Aleksei Uchitel’’s 2003 film “Progulka”, which opened the Moscow International Film Festival that year, has received mixed reviews. Many movie- goers have viewed it as nothing more than yet another reincarnation of the “boy meet girl” story. Even the “surprise” ending may not be enough to compel critics to rise to their feet and applaud. Yet as literary scholars, “Progulka” is of interest due to its depiction of Petersburg, and its allusions to works of Russian literature.
Much of film’s action takes place on Nevsky Prospect or at / near other notable locations in Petersburg such as St. Isaac’s Cathedral and the statue of the Bronze Horseman. The film was made during the period in which Petersburg was being readied for the bicentennial anniversary of its founding. The Petersburg we see is under (re)construction: there is scaffolding and road repair everywhere. Construction workers exchange comments about Peter the Great’s building of the city on a swamp.

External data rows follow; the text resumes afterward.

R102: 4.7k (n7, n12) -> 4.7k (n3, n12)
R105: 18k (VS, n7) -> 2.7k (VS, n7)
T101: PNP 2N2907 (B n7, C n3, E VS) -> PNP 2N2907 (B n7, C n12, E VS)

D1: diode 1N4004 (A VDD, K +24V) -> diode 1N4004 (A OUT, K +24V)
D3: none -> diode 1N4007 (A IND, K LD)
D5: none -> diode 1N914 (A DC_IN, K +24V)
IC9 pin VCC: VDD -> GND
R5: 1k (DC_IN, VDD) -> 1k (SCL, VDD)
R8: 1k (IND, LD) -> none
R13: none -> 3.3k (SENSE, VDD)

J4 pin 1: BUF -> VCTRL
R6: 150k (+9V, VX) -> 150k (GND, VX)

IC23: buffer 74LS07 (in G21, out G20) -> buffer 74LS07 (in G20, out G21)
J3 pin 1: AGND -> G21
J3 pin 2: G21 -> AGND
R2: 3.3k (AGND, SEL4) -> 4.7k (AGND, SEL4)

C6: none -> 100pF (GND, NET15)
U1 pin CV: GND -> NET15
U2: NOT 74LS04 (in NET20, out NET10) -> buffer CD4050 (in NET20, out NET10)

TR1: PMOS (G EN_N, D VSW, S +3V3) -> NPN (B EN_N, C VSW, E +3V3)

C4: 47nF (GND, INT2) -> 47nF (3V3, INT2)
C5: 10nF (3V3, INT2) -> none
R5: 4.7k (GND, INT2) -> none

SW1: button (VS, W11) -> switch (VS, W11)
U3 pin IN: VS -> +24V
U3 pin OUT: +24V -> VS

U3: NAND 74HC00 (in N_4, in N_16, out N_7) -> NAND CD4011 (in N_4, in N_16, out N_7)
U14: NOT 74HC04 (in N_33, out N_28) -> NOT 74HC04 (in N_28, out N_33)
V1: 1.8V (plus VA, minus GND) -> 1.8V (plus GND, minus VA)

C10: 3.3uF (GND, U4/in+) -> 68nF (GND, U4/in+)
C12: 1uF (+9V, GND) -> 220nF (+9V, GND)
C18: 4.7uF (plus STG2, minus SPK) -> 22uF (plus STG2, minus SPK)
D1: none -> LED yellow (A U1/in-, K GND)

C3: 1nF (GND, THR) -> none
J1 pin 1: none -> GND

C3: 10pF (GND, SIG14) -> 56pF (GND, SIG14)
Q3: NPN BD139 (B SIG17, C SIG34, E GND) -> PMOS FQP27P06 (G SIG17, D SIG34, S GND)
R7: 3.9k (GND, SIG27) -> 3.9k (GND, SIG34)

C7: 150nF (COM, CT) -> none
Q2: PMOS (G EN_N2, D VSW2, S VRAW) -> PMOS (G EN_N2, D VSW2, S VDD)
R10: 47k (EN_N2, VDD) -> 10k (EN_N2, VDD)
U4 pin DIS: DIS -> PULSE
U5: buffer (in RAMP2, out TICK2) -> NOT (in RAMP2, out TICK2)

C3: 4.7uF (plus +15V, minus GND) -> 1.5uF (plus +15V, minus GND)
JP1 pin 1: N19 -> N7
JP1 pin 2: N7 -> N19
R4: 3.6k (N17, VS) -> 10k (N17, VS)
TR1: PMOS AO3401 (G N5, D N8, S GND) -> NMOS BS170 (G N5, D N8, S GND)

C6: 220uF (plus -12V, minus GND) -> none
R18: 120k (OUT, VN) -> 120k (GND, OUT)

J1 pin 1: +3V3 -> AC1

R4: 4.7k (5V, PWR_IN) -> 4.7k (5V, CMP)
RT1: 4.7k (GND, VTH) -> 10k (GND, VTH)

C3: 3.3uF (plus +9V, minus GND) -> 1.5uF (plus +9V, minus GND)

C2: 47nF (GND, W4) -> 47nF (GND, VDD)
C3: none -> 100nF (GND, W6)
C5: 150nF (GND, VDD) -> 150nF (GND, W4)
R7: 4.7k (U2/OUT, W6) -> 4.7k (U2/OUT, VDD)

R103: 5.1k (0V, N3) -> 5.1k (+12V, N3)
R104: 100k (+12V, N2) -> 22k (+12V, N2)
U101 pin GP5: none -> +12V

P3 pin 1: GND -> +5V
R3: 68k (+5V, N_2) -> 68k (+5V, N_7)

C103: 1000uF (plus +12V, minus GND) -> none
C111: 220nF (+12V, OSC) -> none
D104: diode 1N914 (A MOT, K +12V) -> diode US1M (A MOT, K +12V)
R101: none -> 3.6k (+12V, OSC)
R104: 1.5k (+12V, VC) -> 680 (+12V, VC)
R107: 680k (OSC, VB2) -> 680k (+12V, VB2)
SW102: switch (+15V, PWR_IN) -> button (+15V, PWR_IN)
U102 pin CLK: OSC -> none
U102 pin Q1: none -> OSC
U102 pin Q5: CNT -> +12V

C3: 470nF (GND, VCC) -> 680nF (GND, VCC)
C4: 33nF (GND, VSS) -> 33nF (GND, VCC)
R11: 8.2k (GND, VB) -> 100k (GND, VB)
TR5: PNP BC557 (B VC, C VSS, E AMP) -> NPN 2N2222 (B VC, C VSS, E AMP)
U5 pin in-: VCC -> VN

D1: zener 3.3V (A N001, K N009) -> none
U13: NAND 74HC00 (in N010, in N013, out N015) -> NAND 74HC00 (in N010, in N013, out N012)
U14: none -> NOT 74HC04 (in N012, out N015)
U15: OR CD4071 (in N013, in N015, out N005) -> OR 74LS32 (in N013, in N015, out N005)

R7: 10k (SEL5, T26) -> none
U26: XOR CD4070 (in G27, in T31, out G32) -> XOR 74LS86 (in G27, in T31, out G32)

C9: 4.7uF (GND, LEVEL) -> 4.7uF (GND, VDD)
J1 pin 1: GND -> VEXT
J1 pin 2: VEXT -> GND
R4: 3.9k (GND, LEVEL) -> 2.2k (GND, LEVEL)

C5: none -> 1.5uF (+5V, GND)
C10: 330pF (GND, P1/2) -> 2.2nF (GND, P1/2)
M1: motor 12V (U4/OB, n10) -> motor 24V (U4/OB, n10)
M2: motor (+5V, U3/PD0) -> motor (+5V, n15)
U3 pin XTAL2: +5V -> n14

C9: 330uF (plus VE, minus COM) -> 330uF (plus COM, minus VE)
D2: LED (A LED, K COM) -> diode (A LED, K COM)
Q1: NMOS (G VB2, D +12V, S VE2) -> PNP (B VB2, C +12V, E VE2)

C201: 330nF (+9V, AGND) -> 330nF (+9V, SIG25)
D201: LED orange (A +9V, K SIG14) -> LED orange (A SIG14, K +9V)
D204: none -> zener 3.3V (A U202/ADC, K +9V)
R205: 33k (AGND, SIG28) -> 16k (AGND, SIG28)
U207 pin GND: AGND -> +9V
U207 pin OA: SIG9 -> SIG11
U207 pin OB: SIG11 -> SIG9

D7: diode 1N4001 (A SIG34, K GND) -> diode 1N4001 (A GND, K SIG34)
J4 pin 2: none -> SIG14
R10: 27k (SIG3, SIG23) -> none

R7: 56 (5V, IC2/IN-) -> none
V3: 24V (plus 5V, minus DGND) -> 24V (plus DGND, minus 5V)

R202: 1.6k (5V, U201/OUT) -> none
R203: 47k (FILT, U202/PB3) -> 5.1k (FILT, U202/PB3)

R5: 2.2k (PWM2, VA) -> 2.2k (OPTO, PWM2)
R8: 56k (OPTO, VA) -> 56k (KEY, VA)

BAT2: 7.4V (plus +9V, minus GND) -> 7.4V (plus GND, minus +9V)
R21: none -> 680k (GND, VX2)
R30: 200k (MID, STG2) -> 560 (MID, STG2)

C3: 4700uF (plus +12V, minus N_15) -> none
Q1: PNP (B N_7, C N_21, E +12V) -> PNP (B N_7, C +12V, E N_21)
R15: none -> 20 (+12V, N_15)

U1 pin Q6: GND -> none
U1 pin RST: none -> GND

In addition to drawing from the theme of the founding of Petersburg, Uchitel’ incorporates literary allusions into this film. Several of these allusions call to mind Pushkin. For example, when Alesha meets Olga he refers to her as “baryshnya”, stirring up thoughts of Pushkin’s Belkin Tale of the disguised maiden (which Olga indeed turns out to be). We have a duel between the main characters Alesha and Petya over their love interest Olga. This conjures up ideas of Lenskiy and Onegin’s duel in “Evgeniy Onegin.” Olga herself offers support of this connection by referring to Alesha as a poet, which he is not.
Most striking, however, are the allusions made to Gogol’s “Nevsky Prospect.” As we know, this work opens with an ode of sorts to the street, and then unfolds into the story of Piskarev and Lieutenant Pirogov, each of whom sees a woman on Nevsky Prospect, follows her, and has his advances ultimately rebuffed. Uchitel’ here creates an inversion of Gogol’s story. Instead of two men each following a woman who turns out to be other than he thinks, we have two men following the same woman who turns out to be other than they think. The demons of Nevsky are to be blamed in both cases.
In his depiction of Russia’s 20-something generation, Uchitel’ demonstrates on the one hand how very much like other youth Russian youth is, while at the same time differentiating these characters by linking them to their particular Russian literary heritage.